Lorsqu’elle vit réapparaitre le prince, elle cria au scandale, affirmant qu’il s’agissait d’un usurpateur. Néanmoins, elle lui fit en privé la proposition suivante : il pourrait revenir vivre dans le château, à condition qu’il épouse l’une de ses filles. Le prince était horrifié… non pas à l’idée d’épouser l’une ou l’autre des deux laiderons (il n’en était plus à ça près !), mais parce-qu’il n’était pas question de céder à cet odieux chantage, simplement pour récupérer ce qui lui appartenait déjà ! Il exigea un délai de réflexion et engagea un détective privé chargé d’espionner la mégère et de fouiller son passé, à la recherche de la moindre petite erreur que le prince pourrait utiliser contre elle. Et ce qu’il découvrit dépassa toutes ses espérances !
Quelques années plus tôt, la dame avait épousé en secondes noces un homme fortuné qui était décédé dans des circonstances troubles quelques années après leur mariage, laissant une petite orpheline qui devint aussitôt la servante de la famille. Le prince retrouva la demoiselle, une souillon qui vivait dans la cuisine et dormait contre la cheminée, et décida de jouer un bon tour à la mégère ! Il accepta sa proposition d’épouser l’une des filles, mais, le jour du mariage, c’est au bras de la servante qu’il fit son apparition ! Par alliance, elle était en effet elle aussi une des filles de la vipère qui eut beaucoup de mal à avaler cette couleuvre. Elle n’eut cependant pas le temps de réfléchir à digérer cela car, sitôt la bénédiction prononcée, elle et ses filles furent jetées dehors et sommées de retourner dans leur demeure.

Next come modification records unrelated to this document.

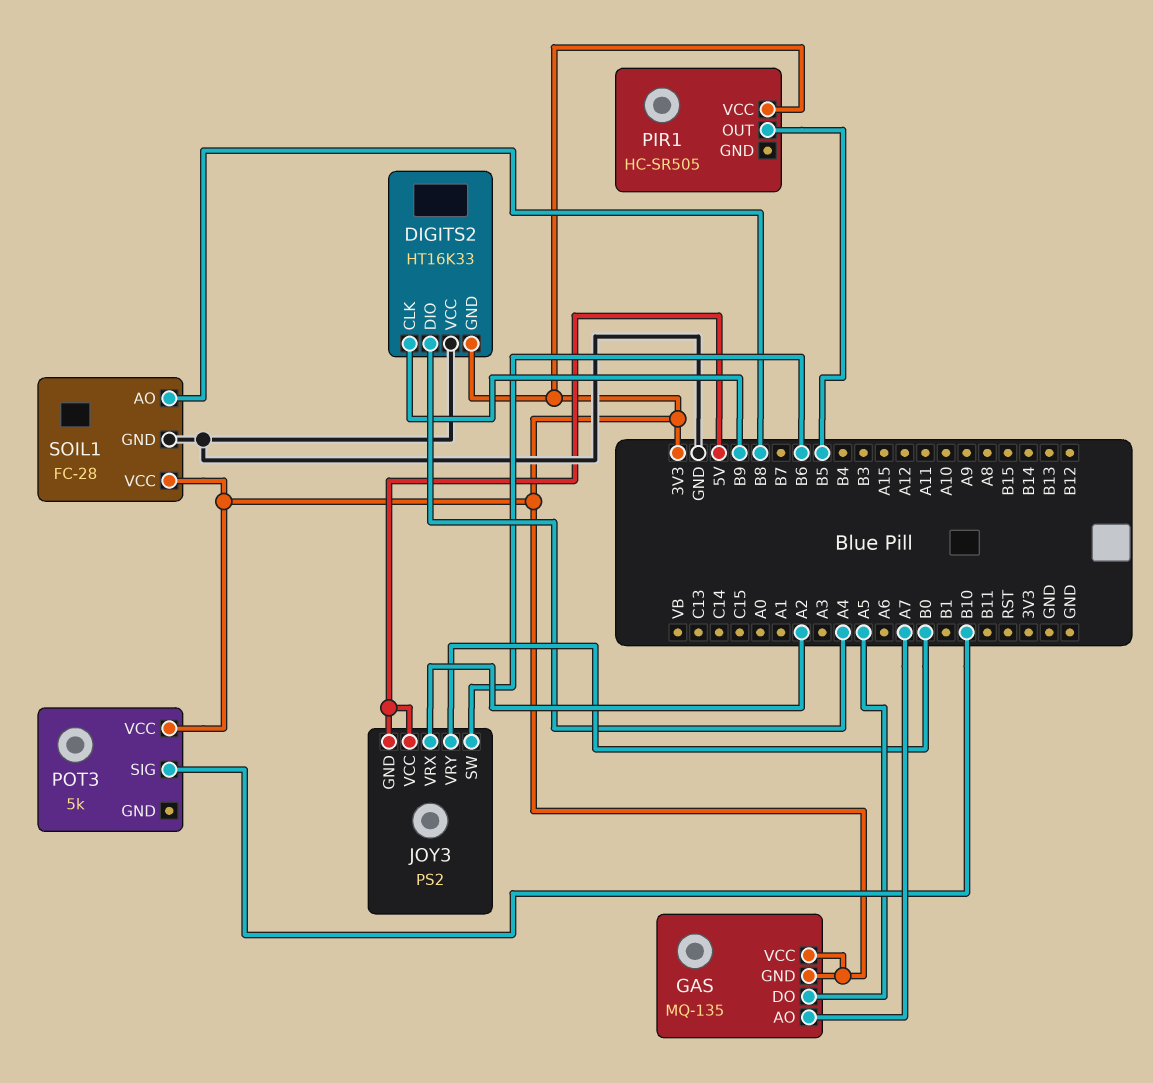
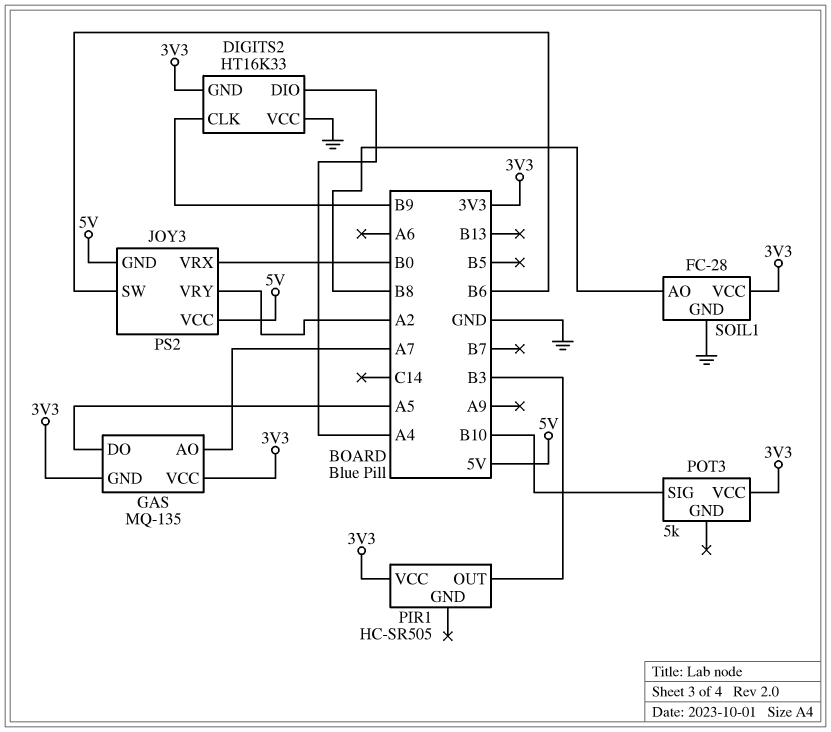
JOY3 pin VRX: A2 -> B0
JOY3 pin VRY: B0 -> A2
PIR1 pin OUT: B5 -> B3

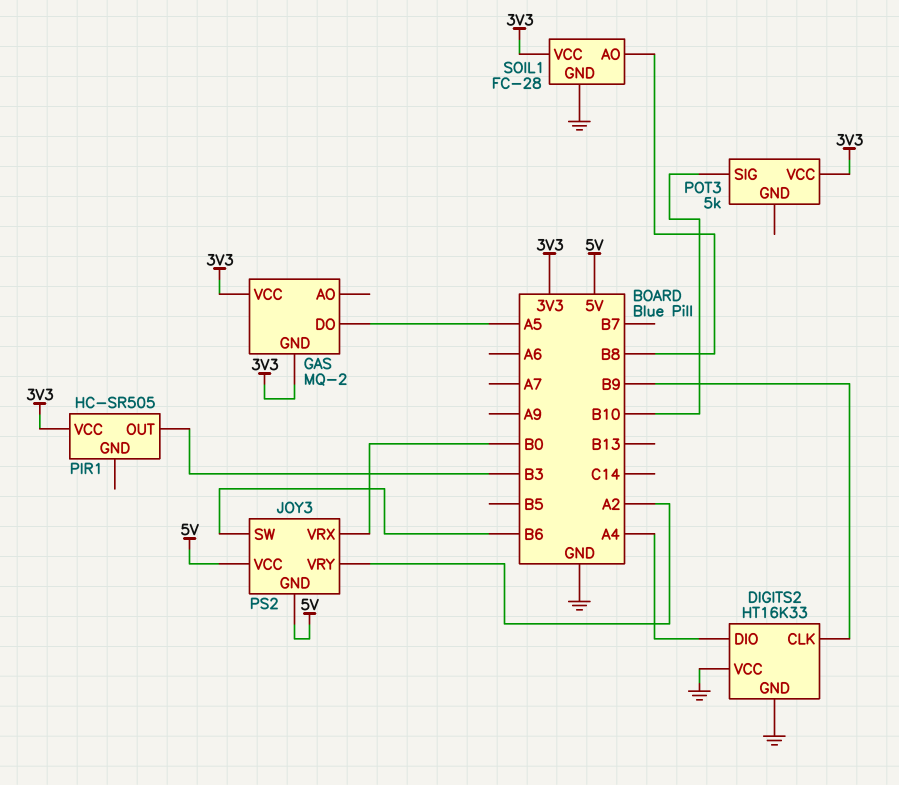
DIGITS2 pin GND: 3V3 -> GND
GAS: MQ-135 -> MQ-2
GAS pin AO: A7 -> none

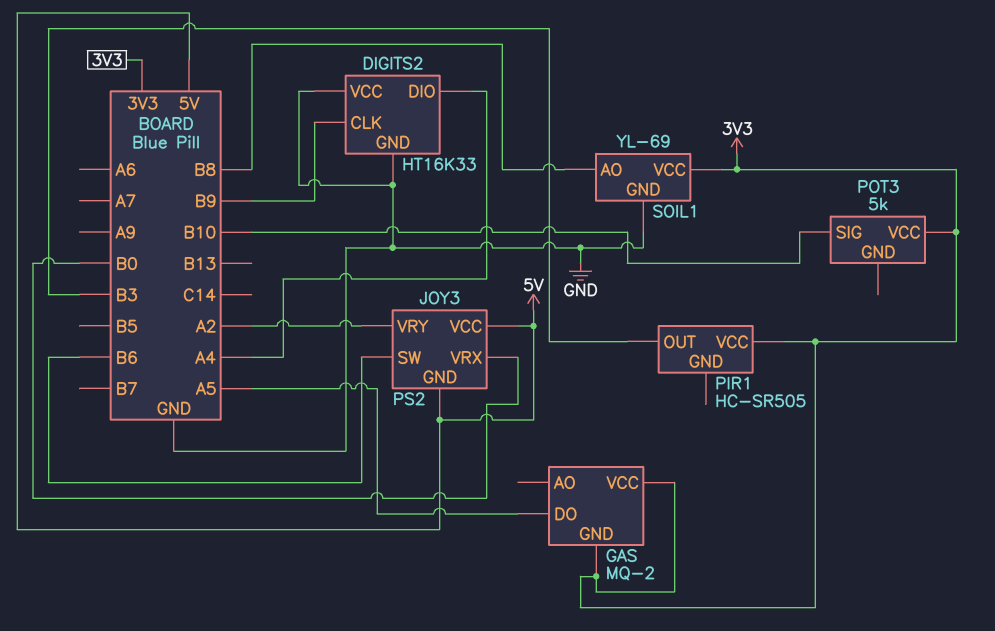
SOIL1: FC-28 -> YL-69

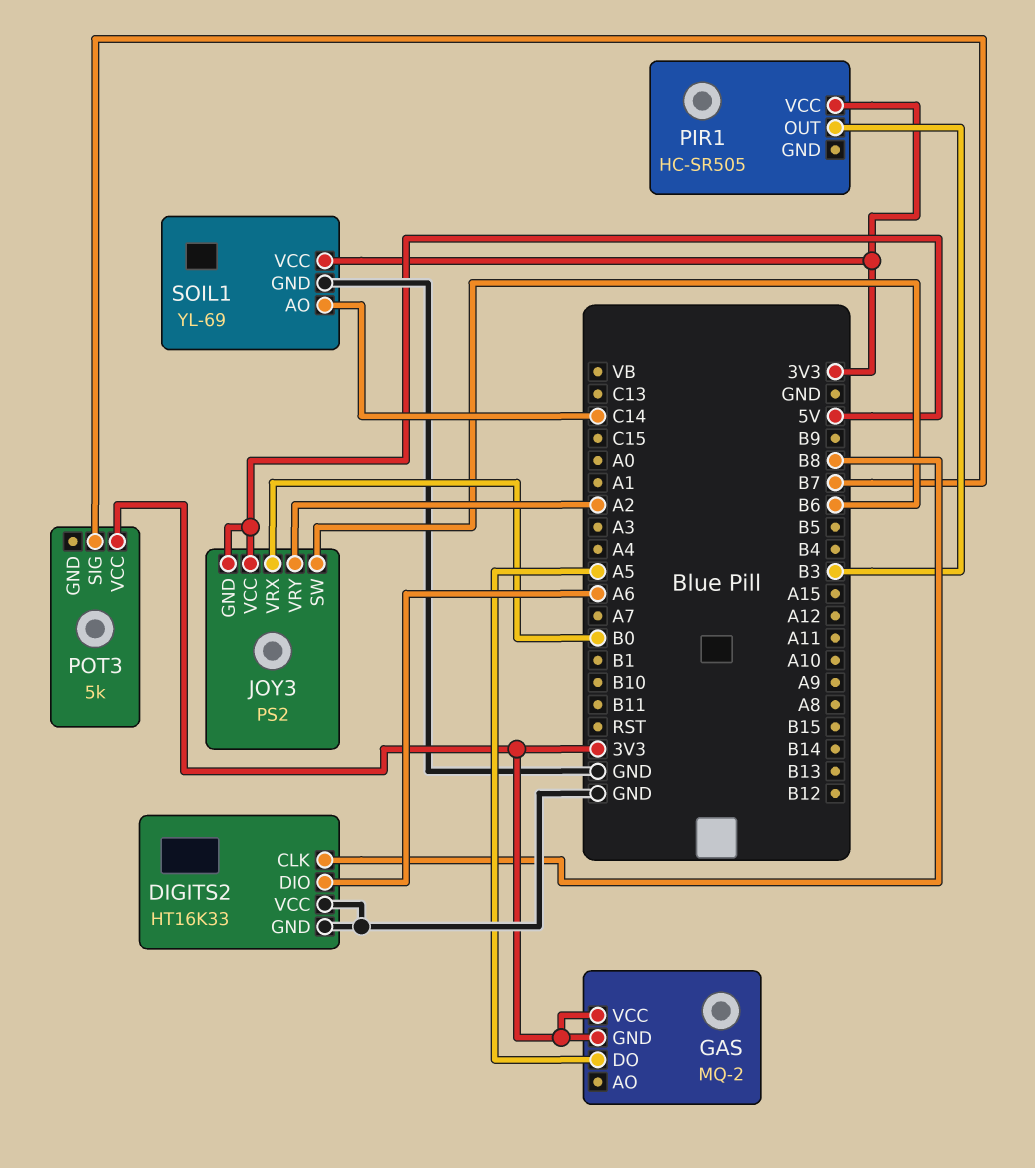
DIGITS2 pin CLK: B9 -> B8
DIGITS2 pin DIO: A4 -> A6
POT3 pin SIG: B10 -> B7
SOIL1 pin AO: B8 -> C14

Enfin, notre prince pensait pouvoir profiter de ses richesses… Mais évidemment, ce ne fut pas le cas ! A croire que les mauvaises fées s’étaient penchées sur son berceau… La jeune fille, passé du jour au lendemain du poste de ramasseuse de cendres à celui de princesse des petits pois, perdit un peu les pédales. Tout cela lui monta vite à la tête et elle comptait bien profiter du nouveau statut que lui conférait cette promotion fulgurante : organiser des soirées sur son yacht privé qui baignait dans la baie de St Tropez, aller skier à Megève ou passer ses vacances au Bahamas, inviter sa bande de copains de la Jet-Set pour faire la fiesta toute la nuit, etc.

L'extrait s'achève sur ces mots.